La aristarquia o aristocracia del saber, en el sentido que lo propugnaba Bartolomé Herrera, no tenía carácter excluyente, sino que era una motivación para elegir a los más capaces, a los más preparados y no a aquellos que, invirtiendo económicamente por la captura del poder, llegaban a cargos para los que no estaban preparados; y lo proponía porque amaba a su patria, que desoía el llamado que en 1833 hiciera Francisco Javier de Luna Pizarro, de emitir un voto responsable, un voto informado, para no elegir a ciegas a los menos capaces.

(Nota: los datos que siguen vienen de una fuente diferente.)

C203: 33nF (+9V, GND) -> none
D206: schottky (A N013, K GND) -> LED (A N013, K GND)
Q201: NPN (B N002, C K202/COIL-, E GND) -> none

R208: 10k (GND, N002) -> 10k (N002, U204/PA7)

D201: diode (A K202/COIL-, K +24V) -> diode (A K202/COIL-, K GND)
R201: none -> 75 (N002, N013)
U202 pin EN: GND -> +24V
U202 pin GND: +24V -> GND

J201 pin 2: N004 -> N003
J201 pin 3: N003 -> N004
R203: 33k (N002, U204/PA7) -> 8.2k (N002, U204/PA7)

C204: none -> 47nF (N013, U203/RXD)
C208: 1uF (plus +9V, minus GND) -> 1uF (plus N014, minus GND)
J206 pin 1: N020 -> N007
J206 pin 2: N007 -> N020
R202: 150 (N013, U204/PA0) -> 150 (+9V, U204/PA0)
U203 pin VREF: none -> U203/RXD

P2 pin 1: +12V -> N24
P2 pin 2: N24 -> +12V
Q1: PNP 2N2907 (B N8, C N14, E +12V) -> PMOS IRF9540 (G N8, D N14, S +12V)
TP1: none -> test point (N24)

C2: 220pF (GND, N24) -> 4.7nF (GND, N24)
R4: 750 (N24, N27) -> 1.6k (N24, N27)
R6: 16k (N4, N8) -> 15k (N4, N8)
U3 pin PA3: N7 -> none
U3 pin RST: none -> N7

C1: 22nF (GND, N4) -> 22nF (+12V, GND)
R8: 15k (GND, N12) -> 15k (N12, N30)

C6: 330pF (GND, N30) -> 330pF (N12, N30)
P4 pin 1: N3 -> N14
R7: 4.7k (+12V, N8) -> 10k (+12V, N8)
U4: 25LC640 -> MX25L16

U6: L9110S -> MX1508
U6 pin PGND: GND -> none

Las denuncias contra el gobierno de los incapaces se notan incluso en las caricaturas, y no solo en diarios de la época, por eso Herrera propugnaba el gobierno de los más capaces, de una élite preparada para gobernar y no de una élite racista. Proponía la formación de cuadros de personas con habilidades para la práctica de un buen gobierno.
Herrera se refería al gobierno de gente con habilidades, destrezas y experiencia; a personas con capacidad de resolver problemas, pensando en la finalidad social y hacer grande a la nación. Un gobierno de los más capaces.